The silicon in silicon-carbon alloy balls exhibits strong chemical affinity with oxygen, enabling effective reaction with oxygen in molten steel to achieve precipitation deoxidation and diffusion deoxidation. This significantly reduces oxygen content in molten steel, minimizes oxide inclusions, enhances steel purity, and ensures material quality.

② Silicon and Carbon Enhancement

Silicon and carbon not consumed in the deoxidation reaction dissolve into the molten steel, increasing its silicon and carbon content to meet the composition requirements of different steel grades. This adjusts the strength, hardness, toughness, and other properties of the steel while improving the recovery rate of alloying elements and reducing the consumption of alloy additives.

③ Heat Generation and Insulation

Silicon-carbon alloy balls release substantial heat when combusted at high temperatures, serving as effective heat agents to elevate molten steel temperature and shorten smelting duration. Particularly during the initial phase of converter smelting when heat is insufficient, they accelerate slag formation, improve slag fluidity, and reduce energy consumption.

④Improving Molten Steel Fluidity

Appropriate amounts of silicon and carbon reduce the surface tension of molten steel, enhancing its fluidity. This enables more uniform filling of molds during casting, minimizes casting defects, and improves casting quality.

⑤Replacing Traditional Alloy Materials

Silicon-carbon alloy balls can partially replace traditional alloy materials such as ferrosilicon, silicon carbide, and carbon additives. This reduces production costs, decreases reliance on scarce resources, simplifies smelting processes, and boosts production efficiency.

⑥ Refining Grain Structure

Adding silicon-carbon alloy balls to molten steel helps refine the grain structure, improving comprehensive mechanical properties such as strength, toughness, and wear resistance, thereby extending the service life of steel products.

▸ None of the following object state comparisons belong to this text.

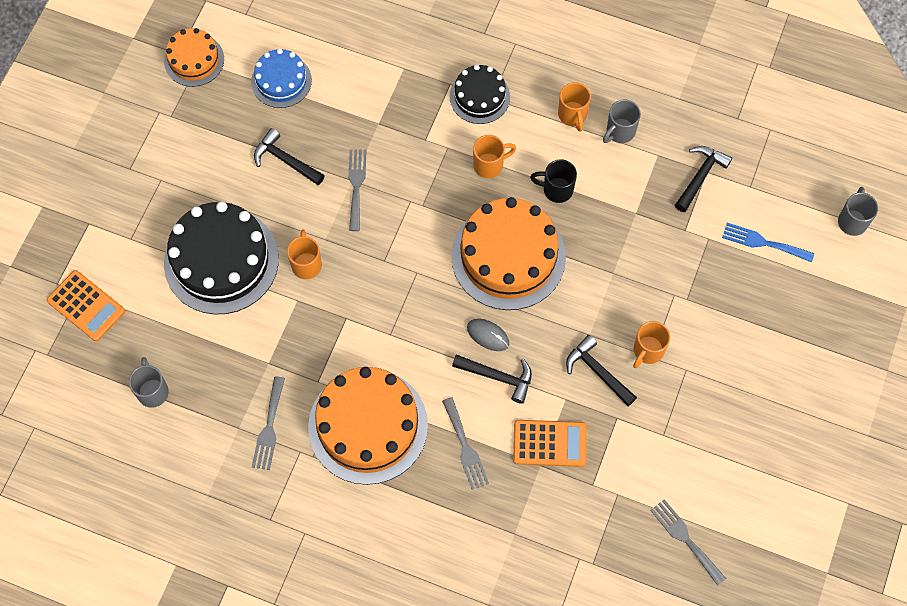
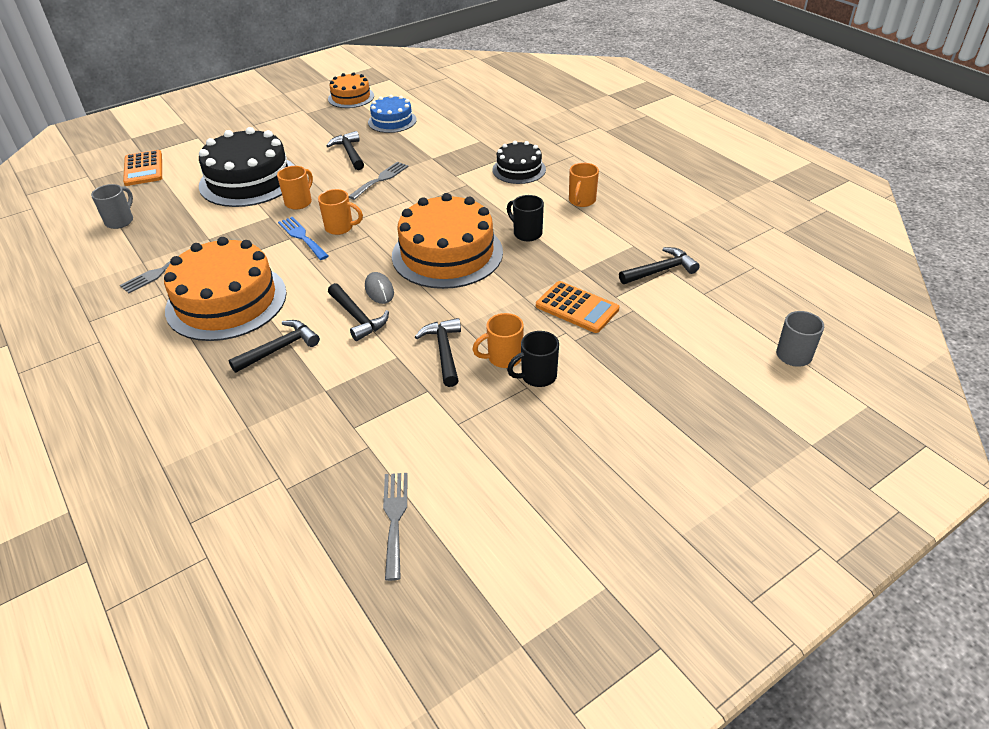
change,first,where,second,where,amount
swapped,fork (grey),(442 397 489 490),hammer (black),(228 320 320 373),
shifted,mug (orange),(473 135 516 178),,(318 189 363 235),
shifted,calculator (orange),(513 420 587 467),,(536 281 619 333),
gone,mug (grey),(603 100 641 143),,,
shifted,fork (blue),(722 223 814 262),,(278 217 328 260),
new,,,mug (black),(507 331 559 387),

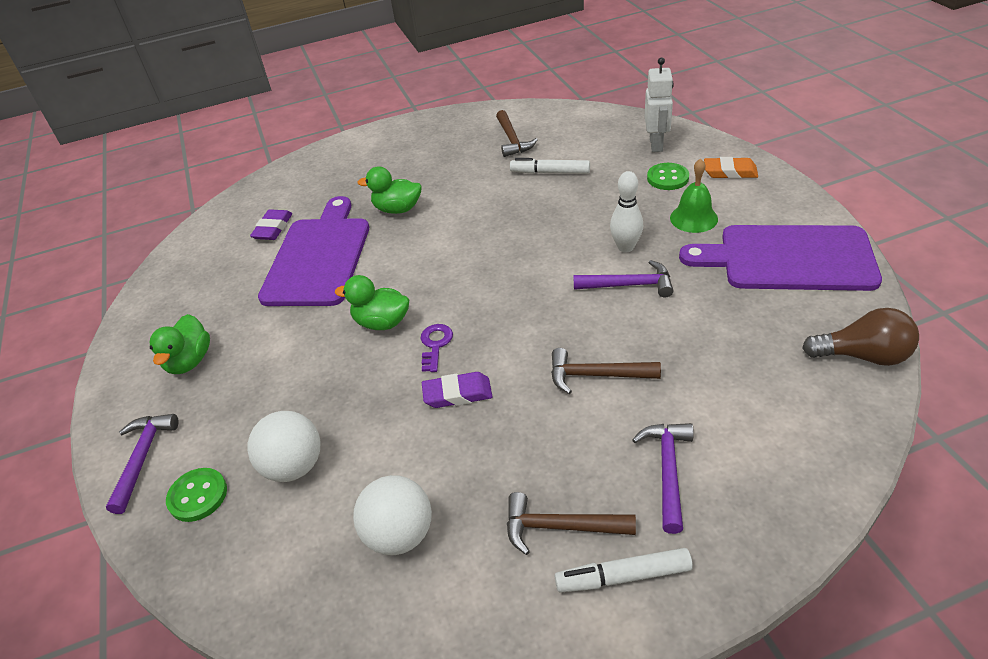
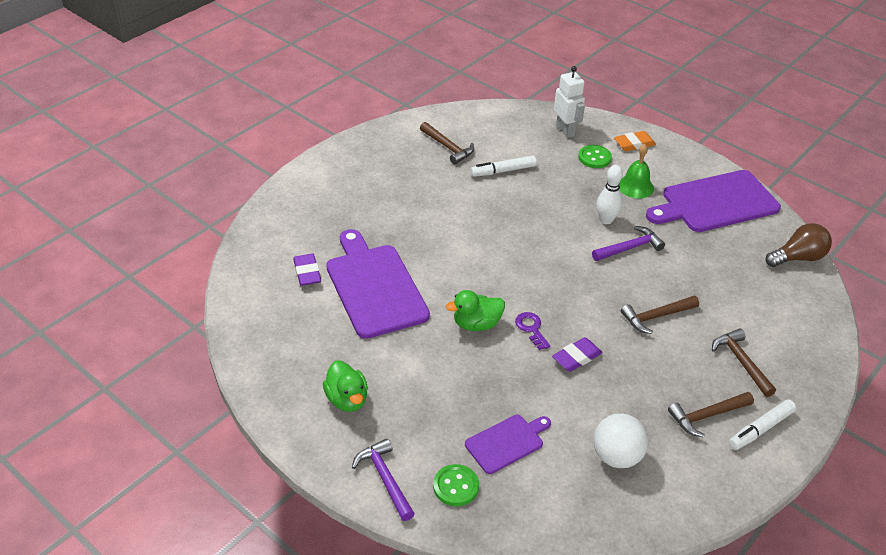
change,first,where,second,where,amount
swapped,ball (white),(247 411 321 482),cutting board (purple),(465 415 551 474),
gone,duck (green),(358 166 422 214),,,
repainted,hammer (purple),(632 423 694 534),hammer (brown),(712 329 776 397),

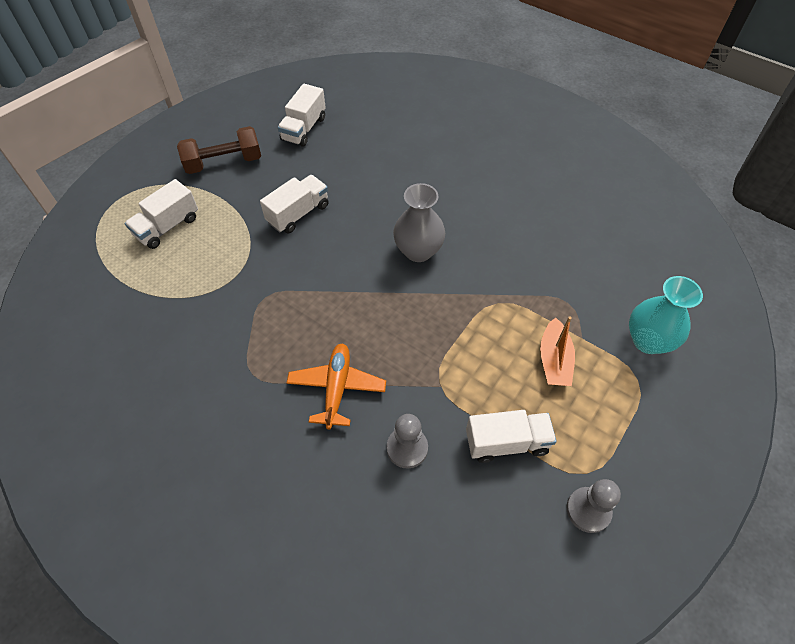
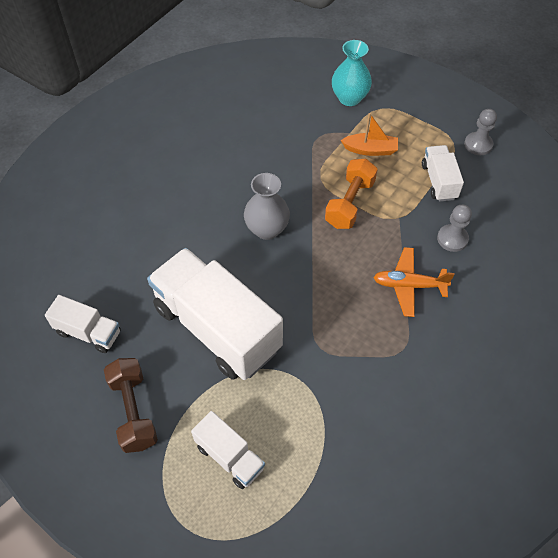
change,first,where,second,where,amount
scaled,truck (white),(260 175 329 233),,(147 248 283 380),x2.06
new,,,dumbbell (orange),(325 159 378 229),

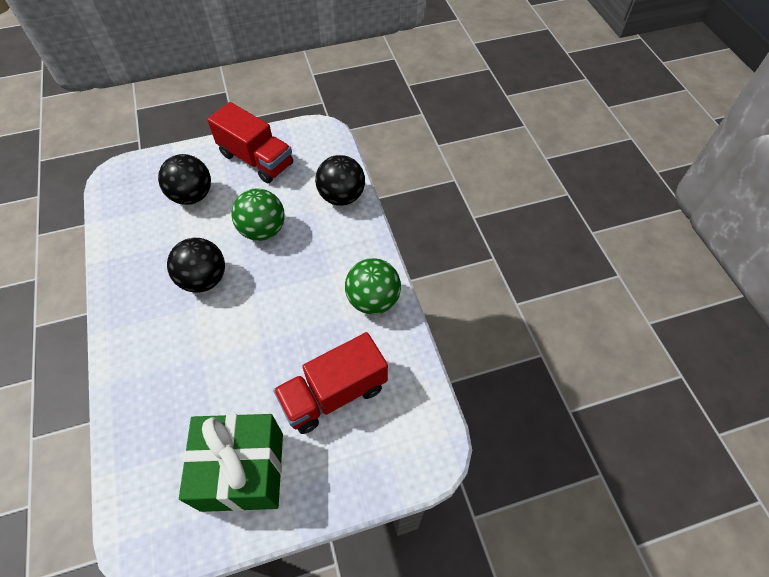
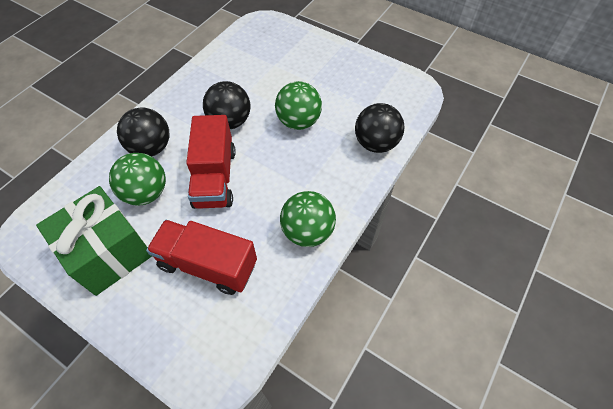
change,first,where,second,where,amount
shifted,ball (black),(158 154 211 205),,(117 108 169 157),
shifted,truck (red),(207 102 293 183),,(186 115 236 209),
new,,,ball (green),(109 153 166 206),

⑦ Spheroidizing Treatment for Cast Iron

In cast iron production, silicon-carbon alloy balls serve as inoculants for ductile iron, promoting graphite spheroidization while inhibiting carbide formation. This improves the microstructure and properties of cast iron, enhancing its toughness and strength.

Silicon-carbon alloy balls effectively enhance metallurgical production efficiency and product quality through deoxidation, silicon/carbon enrichment, heat generation, and insulation functions, while simultaneously reducing costs. They serve as a vital auxiliary material in modern metallurgical industries.